Dreyer et al. (1998) identified a novel zinc finger gene, termed ZFP37 (602951), that maps to chromosome 9q32 and encodes a putative transcription factor expressed in several tissues including human fetal cartilage. On the basis of its map location and expression pattern, Dreyer et al. (1998) suggested ZFP37 as a candidate gene for Nager acrofacial dysostosis.

Scapoli et al. (2003) described an infant with Nager syndrome and a chromatid gap within band 3p14. The parents were unavailable for karyotype analysis. The chromatid gap was interpreted as the expression of the chromosomal fragile site FRA3B (601153), which is located at 3p14. Scapoli et al. (2003) noted that although FRA3B is the most highly expressed common fragile site, its molecular basis and phenotypic effect were unknown (Wang et al., 1999). No repeat motifs, such as trinucleotide repeats, had been identified within FRA3B. The authors pointed out, however, that FRA3B lies within the FHIT locus in both mouse and human. The FHIT gene is frequently deleted in a variety of human cancers.

Molecular Genetics

After exome sequencing in patients with the Nager type of acrofacial dysostosis pointed to SF3B4 (605593) as a strong candidate gene, Bernier et al. (2012) identified 18 different heterozygous SF3B4 mutations in 20 (57%) of 35 families affected by Nager syndrome (see, e.g., 605593.0001-605593.0004). Because of overlap in features between Nager syndrome and mandibulofacial dysostosis with microcephaly (MFDM; 610536), which is caused by mutation in the EFTUD2 gene (603892), Bernier et al. (2012) analyzed EFTUD2 in AFD patients who were negative for mutation in SF3B4 and identified a nonsense mutation in the EFTUD2 gene in 1 patient (603892.0006). In retrospect, the patient also had microcephaly, suggesting that MFDM rather than Nager syndrome was the appropriate diagnosis.

Czeschik et al. (2013) analyzed the SF3B4 gene in 12 patients with Nager syndrome and identified heterozygous mutations in 7 (63.6%) (see, e.g., 605593.0003 and 605593.0005). In the 4 cases in which parental DNA was available, the mutation was confirmed to have arisen de novo. The only significant difference between the mutation-positive and -negative patients was the more frequent presence of midface hypoplasia/retrusion in patients with SF3B43 mutations (p = 0.045). Czeschik et al. (2013) also observed that more than half of both mutation-positive and -negative patients exhibited anomalies of the feet and toes, a clinical sign that had previously been considered a rare manifestation of Nager syndrome.

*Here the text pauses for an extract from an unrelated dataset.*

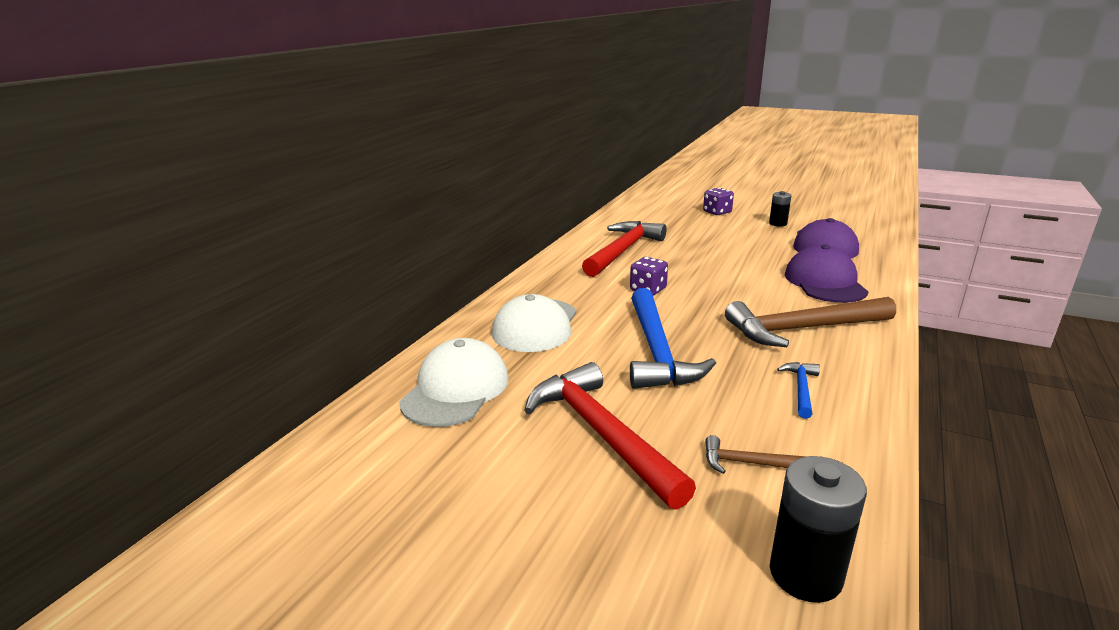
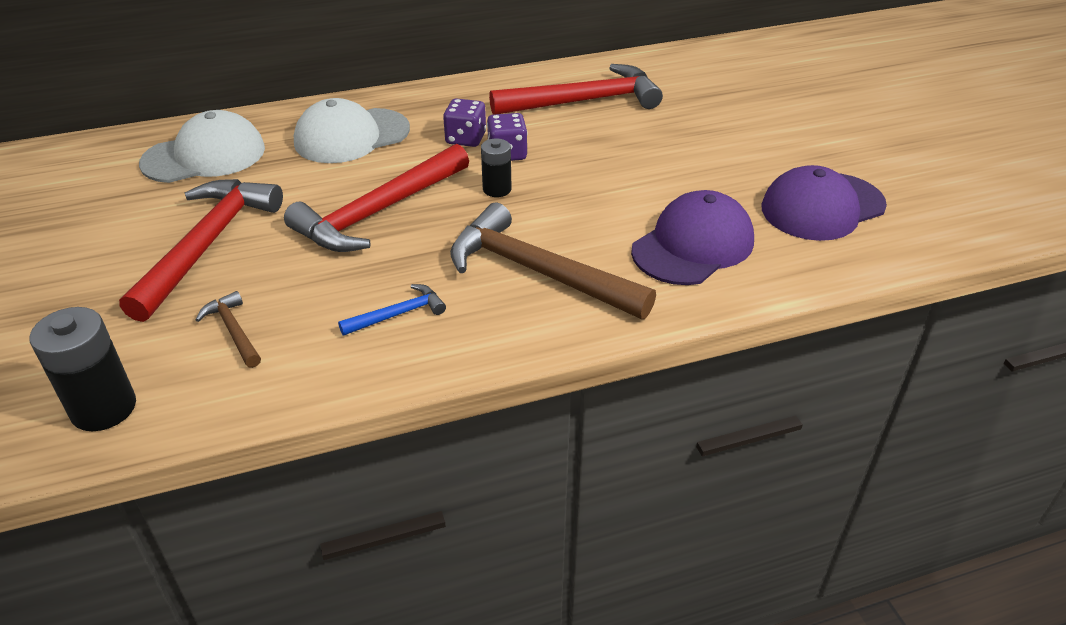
camera: 45 degrees right, 15 degrees up
(657, 352) = (377, 212): blue hammer -> red hammer
(717, 212) = (804, 103): purple dice -> purple dice (465, 138)
(778, 223) = (840, 152): black battery -> black battery (497, 189)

Petit et al. (2014) identified heterozygous loss-of-function mutations in the SF3B4 gene in affected individuals from 9 (64%) of 14 families with a clinical diagnosis of Nager syndrome. The mutations included loss of the initiator methionine as well as nonsense, frameshift, and splice site mutations. The severity of the phenotype was highly variable, even within families, and several mildly affected parents were identified only after the diagnosis of a severely affected child or fetus. The findings confirmed that haploinsufficiency of SF3B4 is the major cause of Nager syndrome, and suggested that genetic counseling may be difficult for this disorder.

History

Gobbel et al. (2005) examined a fetus, dating from the early 19th century, in the Meckel anatomic collection at the University of Halle, Germany, and observed mandibulofacial defects and preaxially malformed limbs. Radiologic and CT examination showed complex facial malformations with mandibular hypoplasia and dysgenesis of the ear capsule. The ossified thorax was slender with ribs pointing downward, hypoplastic claviculae, and ankylosis of the shoulder joint on both sides. Although the upper limbs were of normal length, there was bilateral radial agenesis with laterally convex diaphyses of the ulnae, left-sided aplasia and right-sided hypoplasia of the thumbs, and bilateral club hands. The right foot showed varus, adduction, and supination, while the face of the left tibia rotated outward. Comparative genomic hybridization analysis did not reveal any chromosomal imbalance. Gobbel et al. (2005) stated that the Meckel specimen is likely the earliest known fetus with Nager AFD.